A 30 year old Gautier man faces charges of commercial burglary and DUI following an early morning destructive rampage at the Jackson County animal shelter. Foster Houston Jr., is the man police say is responsible for the overnight vandalism.
Gautier police responded to an alarm at the shelter just before three o'clock this morning. The officer who got the call spotted Houston in a pick up truck. Houston took off but was arrested a few moments later on Highway 90.
At the shelter he left behind quite a mess.
Shelter Director Bill Richman discovered damage throughout the facility.
"This was fenced in here. And then he tore that wall up here, that concrete wall. This is stuff that we've pulled out of the building already that he drove through a rolled up door," Richman said.
A broken office window gave the intruder access to county truck keys. He rammed a garbage dumpster out back with one truck.

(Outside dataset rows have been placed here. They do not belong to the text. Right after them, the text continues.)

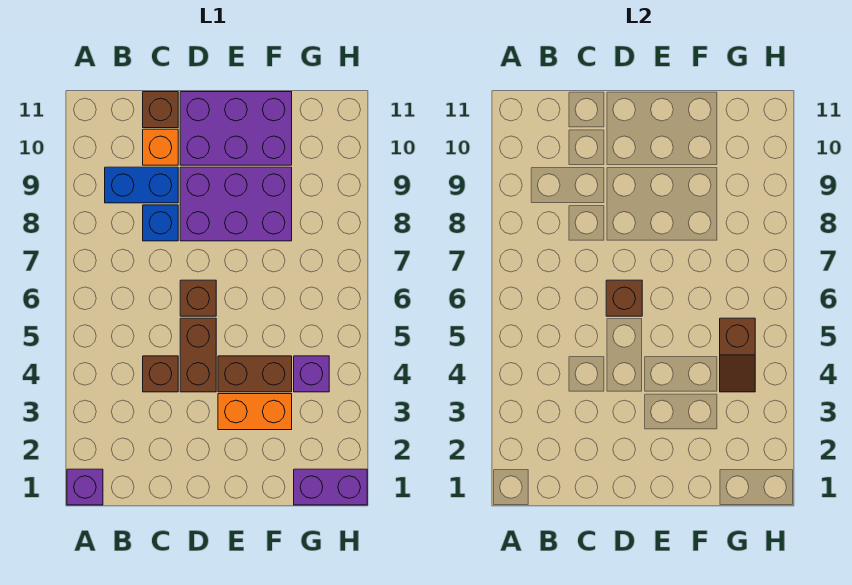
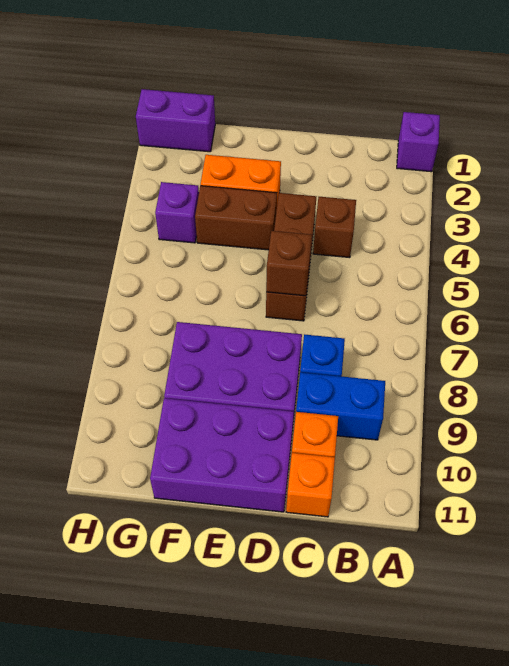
brown brick C11 level 1 -> orange brick C11 level 1
brown slope G4:G5 level 2 top 5 -> none

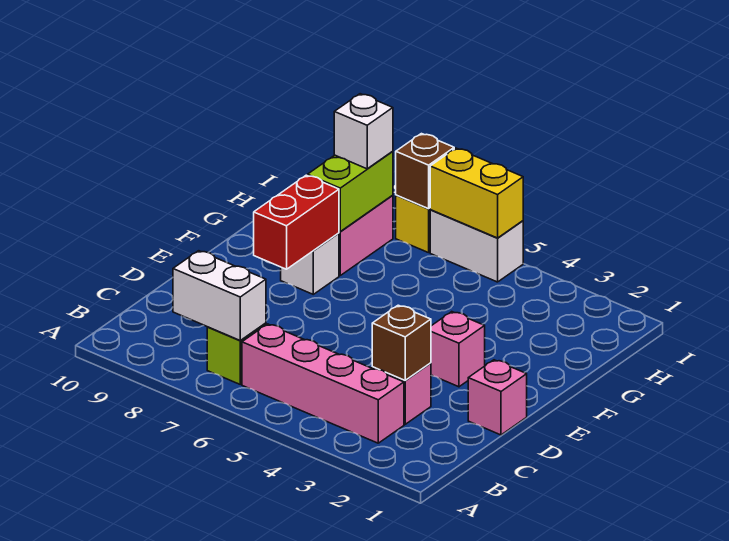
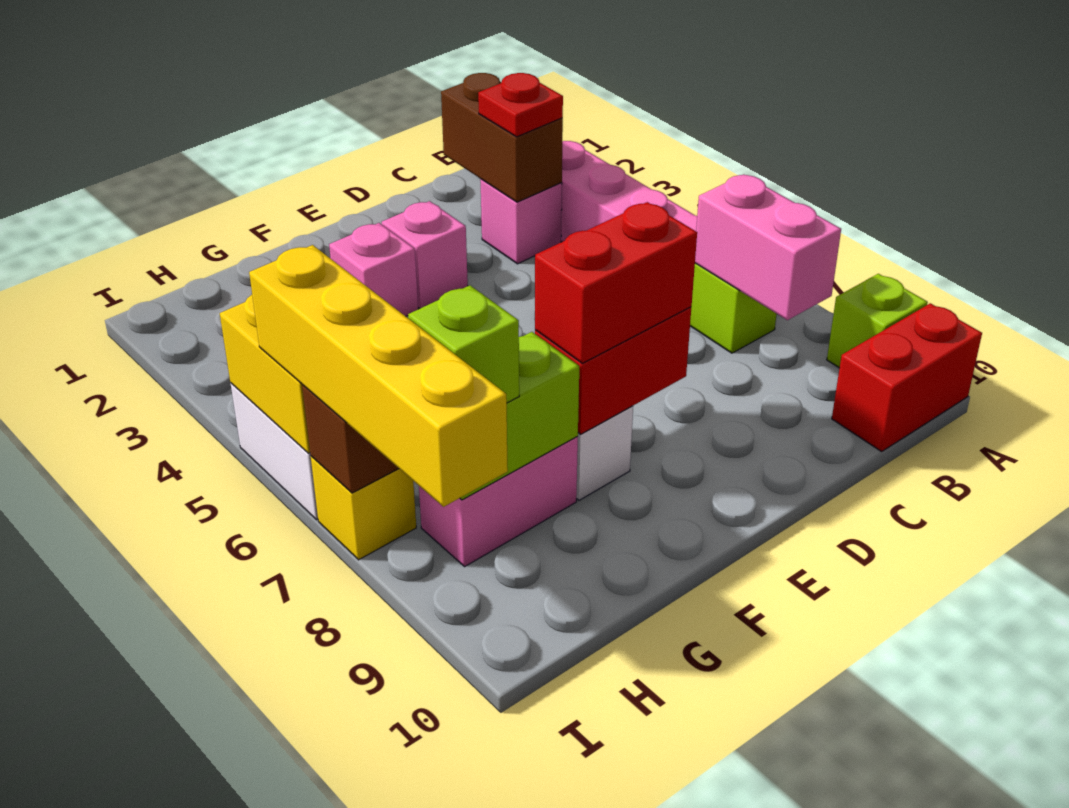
none -> lime brick A9 level 1
none -> red brick A10:B10 level 1
white brick B7:B8 level 2 -> pink brick B7:B8 level 2
brown brick C3 level 2 -> brown brick C2:C3 level 2
none -> red plate C3 level 3
pink brick D1 level 1 -> pink brick F3 level 1
none -> red brick E8:F8 level 3
white brick H8 level 3 -> lime brick H8 level 3
none -> yellow brick I6:I9 level 3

Two shelter trucks were driven and damaged.
"The fortunate thing is our animals are okay. Our buildings are messed up. We've got some damage, but we can fix that," Richman said.
By late morning, only a few dogs were still roaming outside the shelter. The intruder turned 59 dogs loose. Most were rounded up and returned.
"There's no indication that he had any intention to hurt animals. We really don't know what his intentions were. But he didn't do any, he didn't do anything harmful to the animals other than turn them loose. And of course he tore the buildings up," Richman said.
County maintenance crews spent much of the day repairing the damage. Some here wonder if the destruction might have been any worse. The vandal got into a container of kerosene, pouring some in an entryway and some into a truck.
The Gautier officer who found the suspect at the scene and arrested him a short distance away may have prevented even more damage to the shelter.
Even if Houston had not been arrested early this morning, there's a good chance he would have been caught later. The vandalism was caught on video tape by the shelter's security surveillance cameras.
By the way, Bill Richman has been director of this county run facility for just four weeks.